Taking the partial sums of this sequence gives consecutive numbers. That is, the nth number of the new series is the sum of the first n terms of the previous series.

1, 2, 3, 4, 5, …

If we take partial sums again, we get the triangular numbers.

1, 3, 6, 10, 15, …

They’re called triangle numbers because if we arrange coins in a triangle, with n on a side, the total number of coins is the nth triangular number.

If we repeat the process again, we get the tetrahedral numbers.

1, 4, 10, 20, 35, …

The nth tetrahedral number is the number of cannonballs is a tetrahedral stack, with each layer of the stack being a triangle.

We can produce the examples above in Python using the cumsum (cumulative sum) function on NumPy arrays.

    >>> import numpy as np
    >>> x = np.ones(5, int)
    >>> x
    array([1, 1, 1, 1, 1])
    >>> x.cumsum()
    array([1, 2, 3, 4, 5])
    >>> x.cumsum().cumsum()
    array([ 1, 3, 6, 10, 15])
    >>> x.cumsum().cumsum().cumsum()
    array([ 1, 4, 10, 20, 35])

We could continue this further, taking tetrahedral numbers of degree k.

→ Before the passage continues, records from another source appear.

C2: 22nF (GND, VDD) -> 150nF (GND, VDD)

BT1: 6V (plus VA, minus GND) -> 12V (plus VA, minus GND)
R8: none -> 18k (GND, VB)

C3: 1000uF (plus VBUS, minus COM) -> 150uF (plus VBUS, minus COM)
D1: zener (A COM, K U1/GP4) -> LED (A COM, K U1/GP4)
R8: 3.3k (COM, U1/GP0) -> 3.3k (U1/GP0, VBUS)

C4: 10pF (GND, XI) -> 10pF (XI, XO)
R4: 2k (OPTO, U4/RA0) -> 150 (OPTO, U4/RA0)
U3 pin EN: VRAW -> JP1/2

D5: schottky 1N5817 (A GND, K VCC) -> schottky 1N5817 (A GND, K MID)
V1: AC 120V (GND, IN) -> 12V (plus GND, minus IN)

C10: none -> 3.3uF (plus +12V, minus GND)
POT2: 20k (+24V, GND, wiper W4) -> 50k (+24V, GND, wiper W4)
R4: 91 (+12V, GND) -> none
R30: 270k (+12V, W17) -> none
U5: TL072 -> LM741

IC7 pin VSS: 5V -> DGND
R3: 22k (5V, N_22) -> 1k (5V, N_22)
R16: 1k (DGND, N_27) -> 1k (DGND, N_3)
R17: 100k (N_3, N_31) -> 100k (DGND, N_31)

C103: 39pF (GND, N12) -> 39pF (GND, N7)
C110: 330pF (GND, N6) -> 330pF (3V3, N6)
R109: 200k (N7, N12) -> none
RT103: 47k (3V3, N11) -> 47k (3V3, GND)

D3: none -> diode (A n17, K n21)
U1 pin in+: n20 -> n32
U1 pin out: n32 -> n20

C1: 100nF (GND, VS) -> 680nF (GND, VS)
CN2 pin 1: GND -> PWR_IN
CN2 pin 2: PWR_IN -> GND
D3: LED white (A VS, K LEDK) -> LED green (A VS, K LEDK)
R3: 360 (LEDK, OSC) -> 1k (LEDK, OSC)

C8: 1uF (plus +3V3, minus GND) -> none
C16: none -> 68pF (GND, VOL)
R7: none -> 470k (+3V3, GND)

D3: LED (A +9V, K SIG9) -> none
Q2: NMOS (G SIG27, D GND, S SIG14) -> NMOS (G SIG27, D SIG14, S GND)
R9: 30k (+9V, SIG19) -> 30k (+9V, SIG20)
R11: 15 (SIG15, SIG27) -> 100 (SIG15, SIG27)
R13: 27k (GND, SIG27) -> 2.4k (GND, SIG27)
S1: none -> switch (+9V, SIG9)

The sequences above could be called the tetrahedral numbers of degree k for k = 0, 1, 2, and 3.

Here’s Python code to find the nth tetrahedral number of a given dimension.

    def tetrahedral(n, dim):
        x = np.ones(n, int)
        for _ in range(dim):
             x = x.cumsum()
        return x[-1]

It turns out that

T(n, d) = \binom{n+d-1}{d}

and so we could rewrite the code above more simply as

    from math import comb

    def tetrahedral(n, dim):
        return comb(n + dim - 1, dim)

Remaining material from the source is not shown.